Ma volendo provare ad andare oltre, ciò che ho tentato di leggere non è stato tanto lo svarione sullo spread, quanto il fatto che la politica monetaria è essenziale per un’area economica comune, ma è nulla in assenza di un coordinamento politico. Ebbene, credo che oggi sia l’occasione unica per decidere cosa l’Europa voglia fare da grande: vuole rimanere appannaggio di interessi nazionali o vuole avere una visione unitaria? Nota bene, non scrivo ciò per giustificare una deresponsabilizzazione dei Paesi più deboli e con più alto debito, ma per auspicare che si comprenda che l’interesse dei Paesi più forti non possa prescindere dalla salute dell’economia dei Paesi più in difficoltà.

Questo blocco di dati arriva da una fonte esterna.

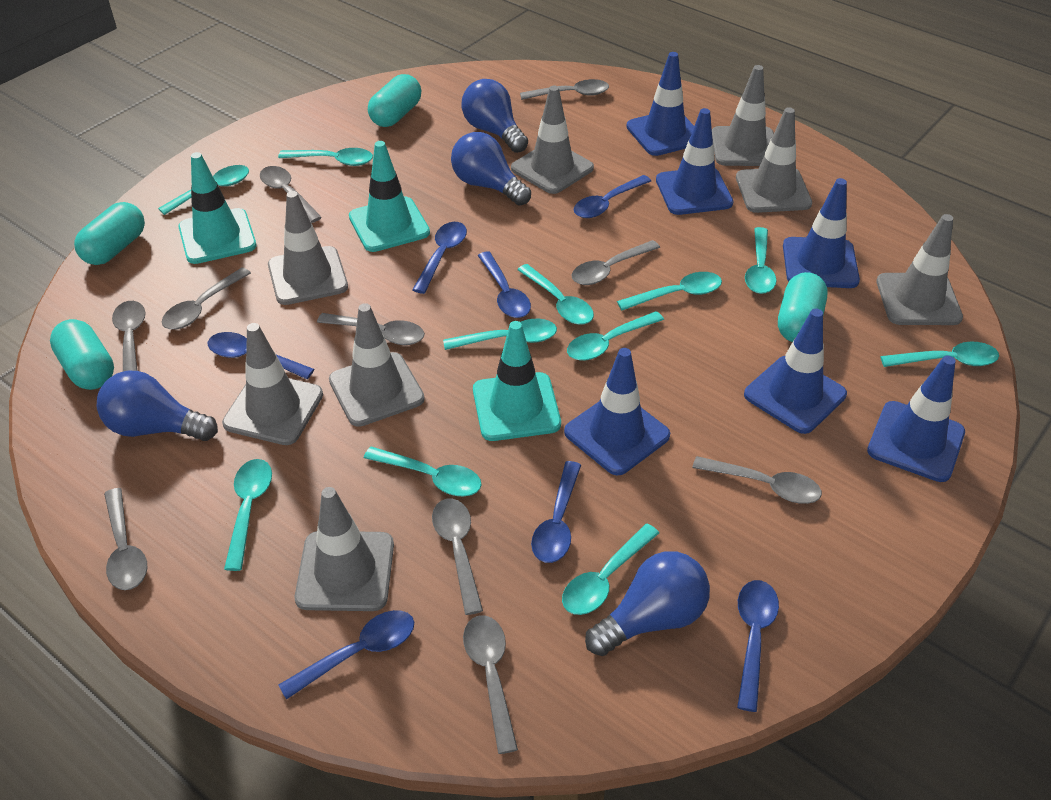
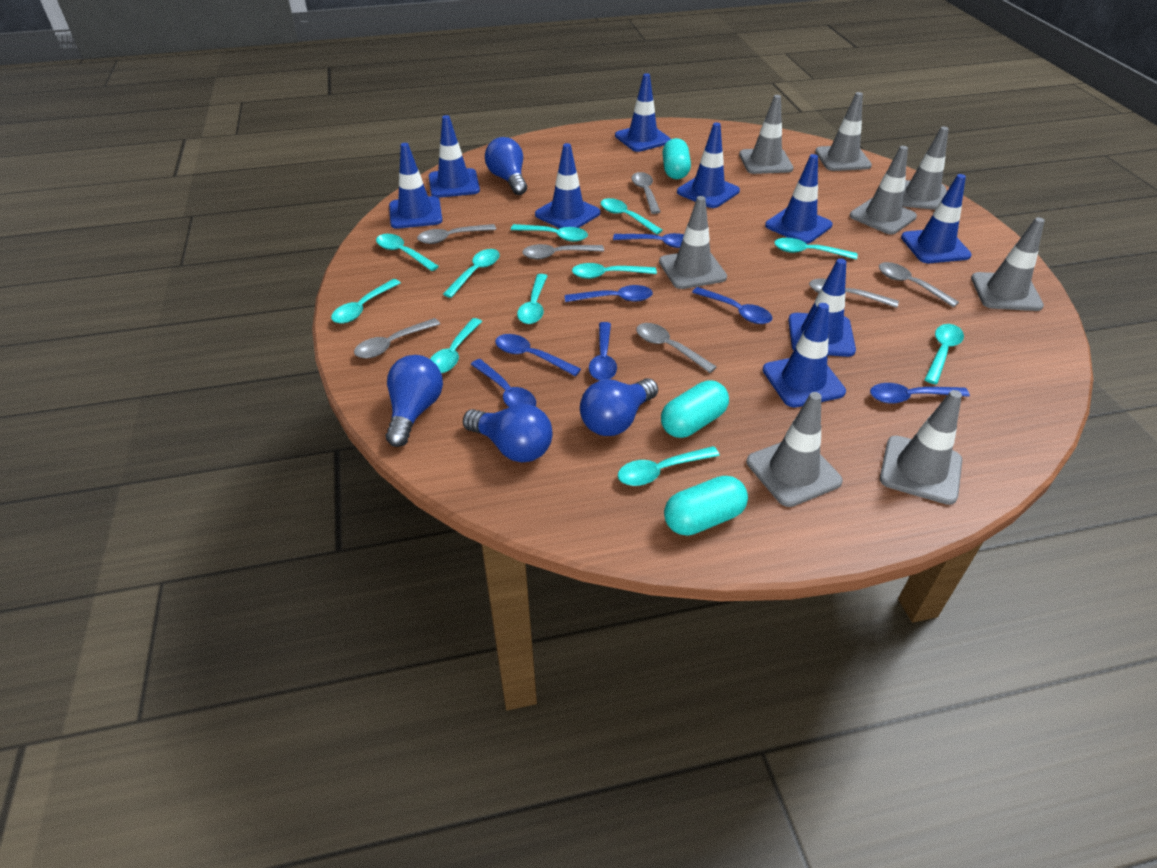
blue traffic cone: 6 -> 9
grey spoon: 10 -> 7
turquoise capsule: 4 -> 3
turquoise traffic cone: 3 -> 0

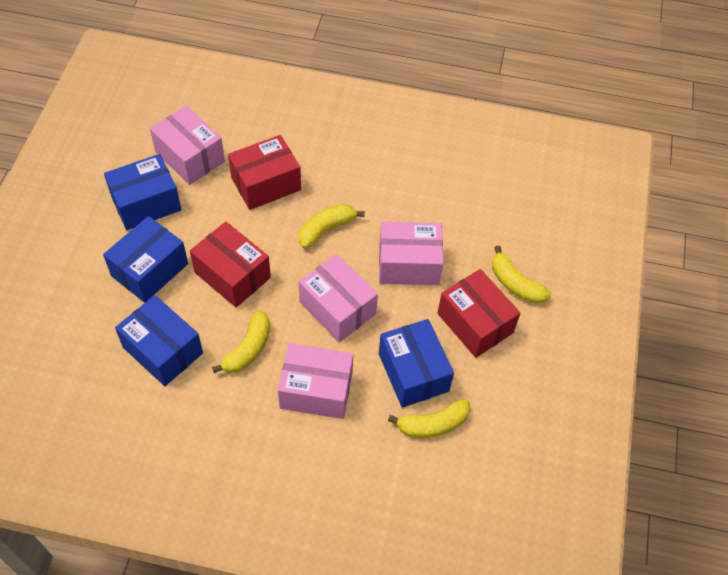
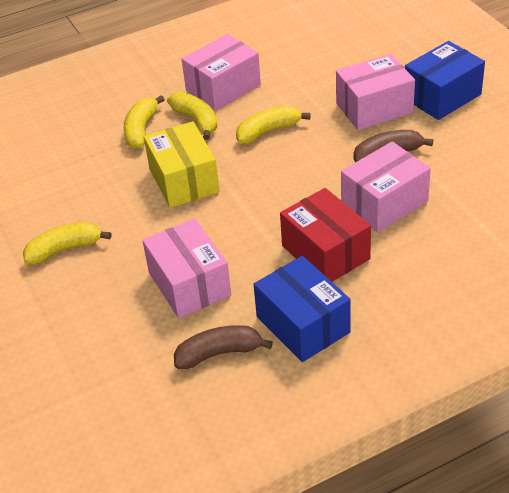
blue box: 4 -> 2
brown banana: 0 -> 2
red box: 3 -> 1
yellow box: 0 -> 1

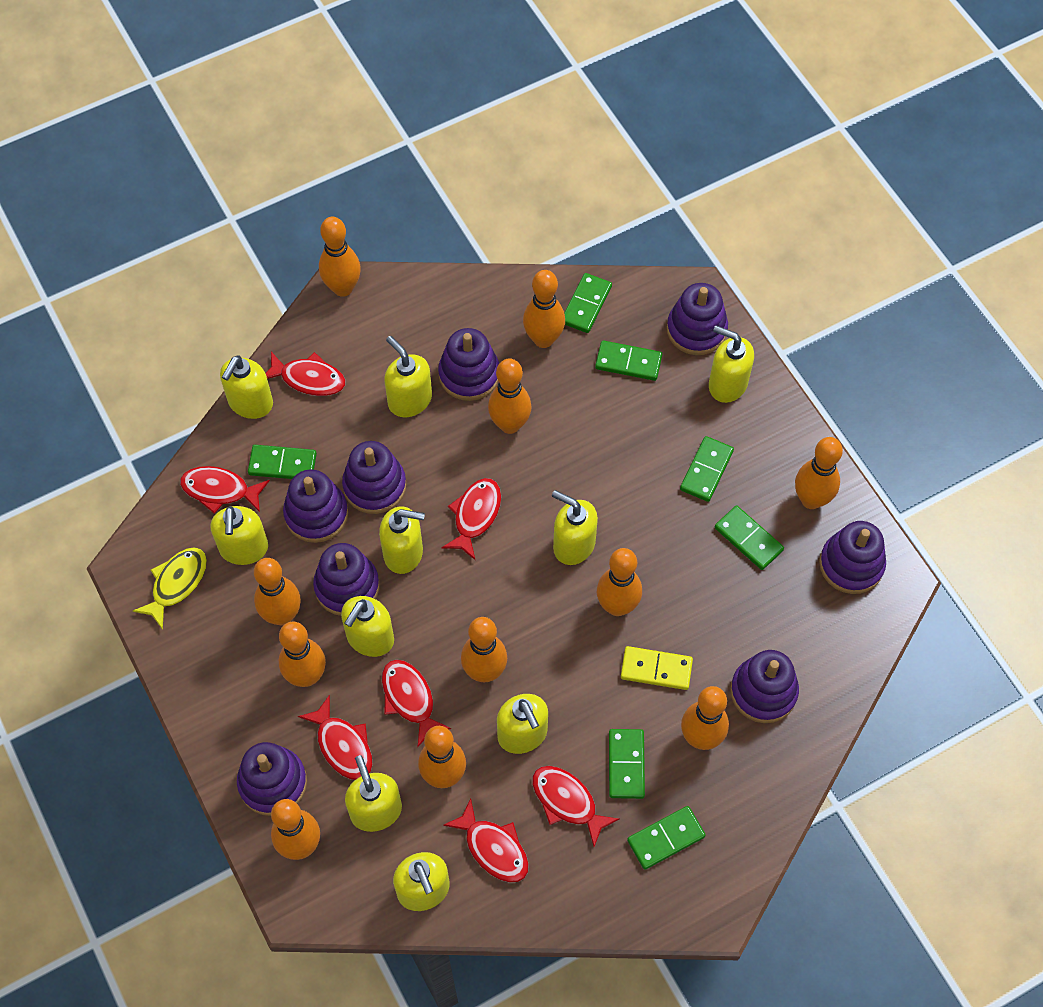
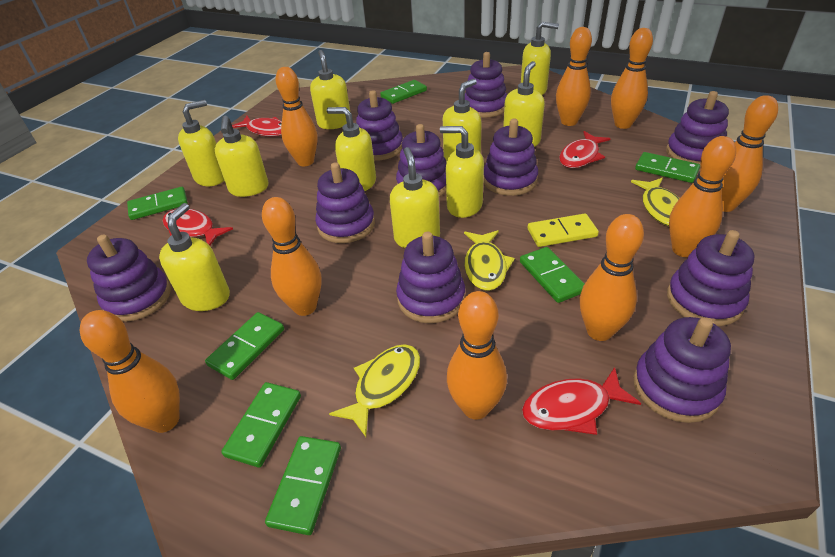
orange bowling pin: 11 -> 9
purple stacking toy: 8 -> 10
red fish: 7 -> 4
yellow fish: 1 -> 3

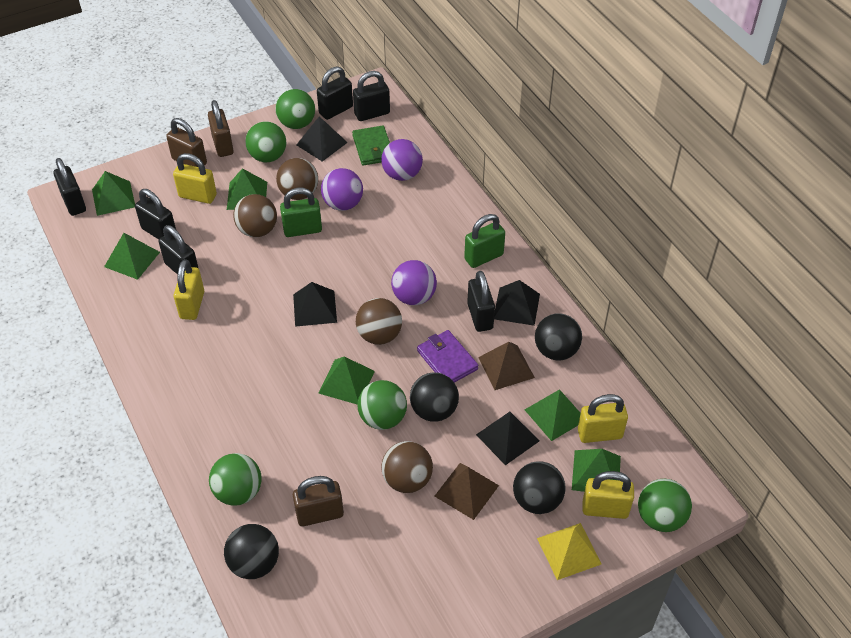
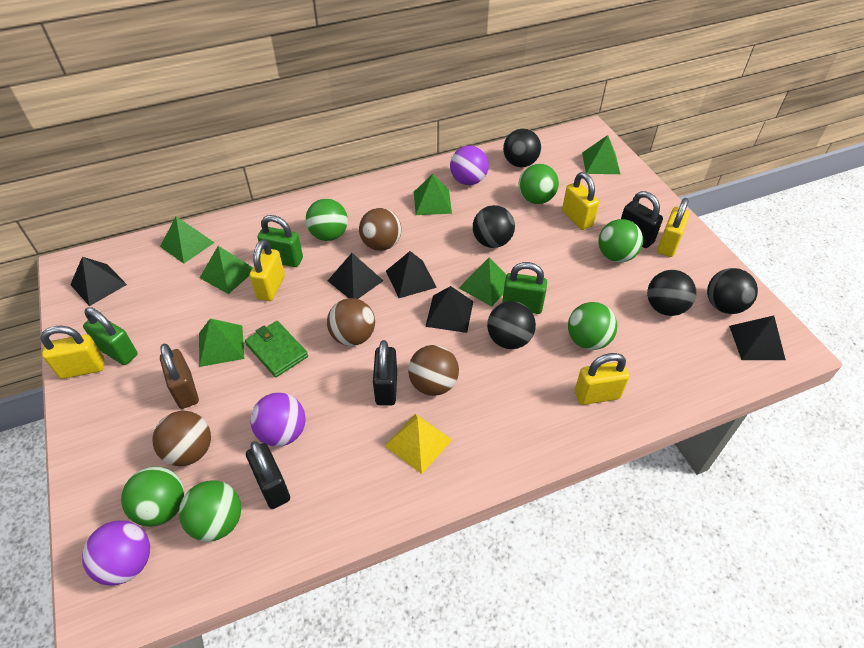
black ball: 4 -> 5
black padlock: 6 -> 3
black pyramid: 4 -> 5
brown padlock: 3 -> 1
brown pyramid: 2 -> 0
green ball: 5 -> 6
green padlock: 2 -> 3
purple wallet: 1 -> 0
yellow padlock: 4 -> 5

I Paesi più deboli portano la colpa di non aver rivisto il proprio modello ed aver attuato un numero insufficiente di riforme, i Paesi più forti di aver approfittato del contesto.

Il primo esempio che mi viene in mente di spirito non europeo giunge a mio avviso dalla Francia, che nelle parole di Macron vuole un’Europa forte, ma sui cantieri di Saint Nazaire ostacola di fatto le nozze con l’italiana Fincantieri. Stesso discorso sull’accordo di fusione tra Renault ed FCA. 

Ora, per tornare alla situazione attuale, è chiaro che o oggi si fa l’Europa oppure tutto ciò che si è tentato di costruire sino ad oggi non ha più senso.

Con una buona dose di speranza, e forse di ingenuità, voglio pensare che il discorso della Lagarde volesse andare in questa direzione.

Non dimentichiamo che dalla precedente crisi a livello europeo, quella del debito sovrano, pur con non poche difficoltà e tempi estremamente dilatati, è stato creato l’ESM (il Meccanismo Europeo di Stabilità). Oggi credo, allo stesso modo in cui accadde allora, che qualche passo in avanti non possa che verificarsi (in questo caso non è sufficiente un passo, ma un salto in alto e in lungo). L’alternativa non esiste. Mi pare di leggere nell’atteggiamento dell’intera politica Europea una presa di posizione in tal senso, soltanto il tempo ci darà modo di vedere poi cosa realmente accadrà.